Jose Bautista followed with a run-scoring single and Rowland-Smith walked Aaron Hill.
The sometimes erratic veteran struck out the first two batters he faced and went ahead on the count 1-and-2 to pinch-hitter Adam Lind. The batter who hit two late home runs on Saturday afternoon to spark the Jays' come-from-behind win, singled to center to tie the game and Rod Barajas followed with a go-ahead double to left-center.
The Mariners have sorely missed right-handed reliever Sean White, who has been sidelined since Aug. 28 with tendinitis in his right shoulder.
That has caused Wakamatsu to play a different hand in the late innings.
"It is forcing guys like [Shawn] Kelley, who is young, and Batista, who has had inconsistent work, to pitch in those [late-inning] situations," he said. "But they still have to get it done."
After stranding six runners in scoring position in Saturday's one-run loss in extra innings, the Mariners advanced only one runner to second base in the series finale.
Four solo home runs were the extent of the Mariners offense.
The clouts included back-to-back jacks by Kenji Johjima and Matt Tuiasosopo in the fifth inning. Center fielder Franklin Gutierrez also hit a home run in the fifth.
Tuiasosopo's first career big league home run tied a club record. He became the 21st player this season to hit at least one homer, matching the record previously shared by the 1983 and '98 teams.
Rookies Adam Moore and Michael Saunders are the only position players currently on the roster who have not hit a home run with the Mariners.
"I knew I hit it well," Tuiasosopo said. "I had been reading [in the team notes package] that one of us had to hit a homer to tie the record and I told Saunders that now he has to get on board."
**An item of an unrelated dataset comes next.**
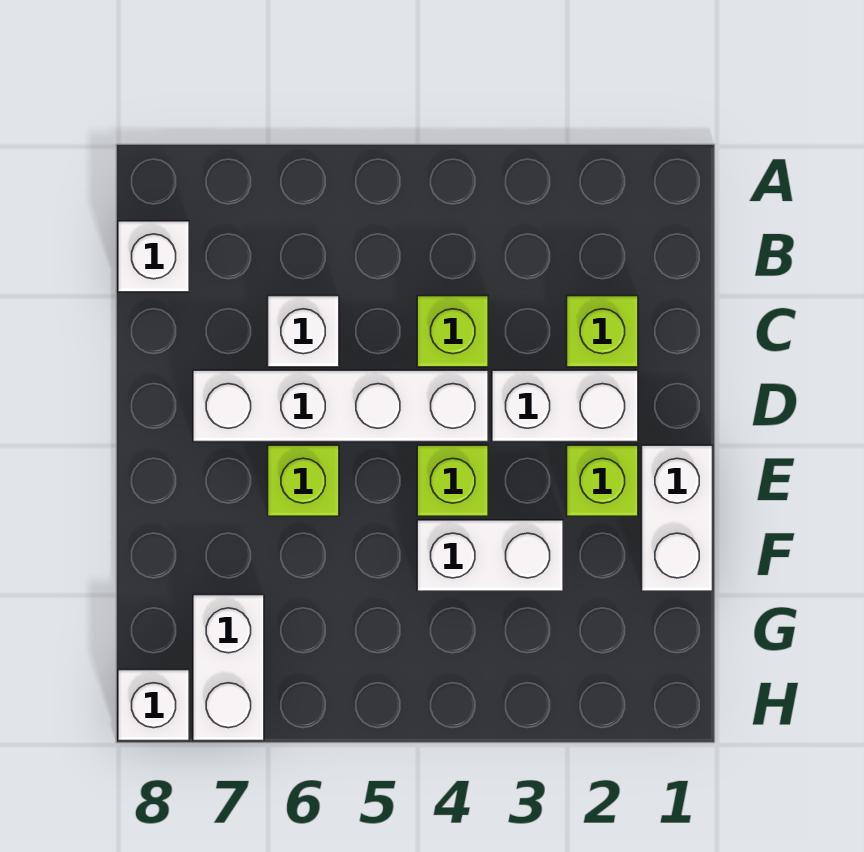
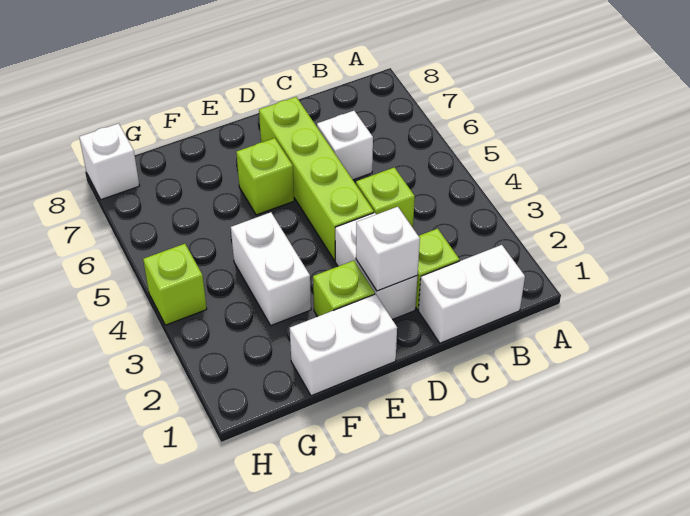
white brick B8 level 1 -> white brick D2 level 2
white brick D4:D7 level 1 -> lime brick D4:D7 level 1
lime brick E4 level 1 -> lime brick H4 level 1
white brick G7:H7 level 1 -> white brick B1:C1 level 1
Blue Jays starter Brian Tallet regrouped after the Tuiasosopo blast and retired the next two batters before Gutierrez unloaded his 18th home run of the season -- a line drive that cleared the fence in left-center.
"We had the four home runs, but nothing much other than that," Wakamatsu said. "When a guy is pitching like Rowland-Smith was out there, you have to be able to tack on some runs with that."
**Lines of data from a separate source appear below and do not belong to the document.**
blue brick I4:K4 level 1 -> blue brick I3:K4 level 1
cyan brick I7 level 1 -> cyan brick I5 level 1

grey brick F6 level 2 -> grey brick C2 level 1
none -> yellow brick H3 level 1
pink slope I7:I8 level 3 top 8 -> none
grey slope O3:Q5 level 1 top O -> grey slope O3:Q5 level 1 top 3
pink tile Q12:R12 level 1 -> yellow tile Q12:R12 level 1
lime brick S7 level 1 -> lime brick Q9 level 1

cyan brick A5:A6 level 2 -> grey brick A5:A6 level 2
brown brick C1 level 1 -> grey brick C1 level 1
And then figure out a way to get to closer David Aardsma.
"I want to get out there and help this team any way I can," he said. "Row was pitching a great game and that one inning ... he's mowing them down with no problem and it happened so quick."
Aardsma said he hadn't started to warm up, but he was thinking ahead.
"When Miguel came in and struck out the first two guys, I'm thinking, 'All right, he's going to strike out the side.'
"I was studying the hitters who I might be facing [in the ninth]," he added. "Three guys plus another guy, maybe. Today I was focusing on Lind and [Lyle] Overbay in case they wanted to pinch-hit for Ruiz or Millar."
But for the third time in the past four games on this trip, there was no lead for Aardsma to protect in the ninth inning.